There are some relationships in life that work perfectly and then there are those that need some work. Unfortunately, it's these unhealthy relationships that most consume our lives. Your relationship with your finances is no different. Before you can really start improving your financial status, you should evaluate your relationship with money.

An unhealthy financial situation can have massive consequences. It can derail your goals (purchasing a home, starting your own business, having children), mess up your marriage and cause problems in your friendships.

Consider the following questions when evaluating your relationship with money:
  1. Are you still on track to accomplish the 3 financial goals you set at the beginning of the year?
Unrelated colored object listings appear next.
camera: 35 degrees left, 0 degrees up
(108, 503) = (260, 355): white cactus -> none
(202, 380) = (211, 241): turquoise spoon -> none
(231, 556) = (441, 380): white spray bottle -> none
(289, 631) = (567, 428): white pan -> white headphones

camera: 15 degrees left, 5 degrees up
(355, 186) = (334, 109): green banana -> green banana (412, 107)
If not, what has delayed your schedule?
  2. Do you often make purchases you know you cannot afford?
  3. Do you often forget to pay bills or consistently pay them late?
  4. Do you shop or make unnecessary purchases when you're stressed or unhappy?
  5. Are you living within your means?
Answering these questions can help you actively think about the behaviors that may be sabotaging your financial goals.

Feb 18, 2011

#216: In Case of Emergency (Friday, February 18)
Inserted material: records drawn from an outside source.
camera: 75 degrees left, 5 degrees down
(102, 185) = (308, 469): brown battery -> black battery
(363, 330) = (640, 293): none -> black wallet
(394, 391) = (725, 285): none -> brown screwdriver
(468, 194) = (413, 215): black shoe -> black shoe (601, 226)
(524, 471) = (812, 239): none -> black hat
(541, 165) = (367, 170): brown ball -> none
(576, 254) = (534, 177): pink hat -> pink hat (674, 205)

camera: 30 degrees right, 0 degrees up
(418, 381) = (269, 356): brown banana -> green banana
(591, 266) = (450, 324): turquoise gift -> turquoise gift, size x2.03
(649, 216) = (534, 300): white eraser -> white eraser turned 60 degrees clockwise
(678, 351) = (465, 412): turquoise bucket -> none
I once read something that said most people are just an emergency away from being homeless. It's a scary thought, but it really does take only one unforseen situation (losing a job or an illness) for a lot of people to find themselves in dire financial straits.

Are you prepared?

The Idea: Begin creating an emergency fund for 3-6 months of your living expenses. Keep this fund in a separate account from the rest of your savings/checking. I recommend an online account. Your living expenses include all the bills you currently pay now: rent/mortgage, car payment, utilities, student loan (although you may be able to defer these payments), groceries, etc.

You're probably wondering where the money to create your emergency fund is going to come from. Well, we've already identified a few areas in previous Good Fridays:
- The fees you could save by re-evaluating your bank
- Earning extra cash that you dedicate directly to your emergency fund.
- The money you save by prioritizing your needs over your wants.

We'll have more opportunities to add to your emergency fund throughout this year's Good Friday.

Feb 11, 2011

#215: Missed Opportunity? (Friday, February 11)

I'm usually a practical, no-nonsense kinda gal. But every so often, I go completely nuts and have an impractical yearning for something that I know just doesn't make sense.

In 2008, it was the Christian Louboutin Goya shoes. They were $945 when they came out, but I had a "hook up" where I could get it for $750. At the time and even at that price, it was $100 shy of my monthly rent and nearly four student loan payments, but I didn't care. I wanted those shoes. I ended up putting the money into my online banking account, where it was less accessible. Since then, I've earned $75 in interest.

The Idea: For major purchases, determine whether it is a want or a need. If it's a want, consider the following questions:
  1. Will making this purchase keep me on track to meet the three financial goals I set for myself this year?
  2. Is this a temporary satisfaction or will it benefit my long-term financial future?
  3. What do I have to give up to purchase this item?
Your answers to these questions may help you determine whether you should purchase this item.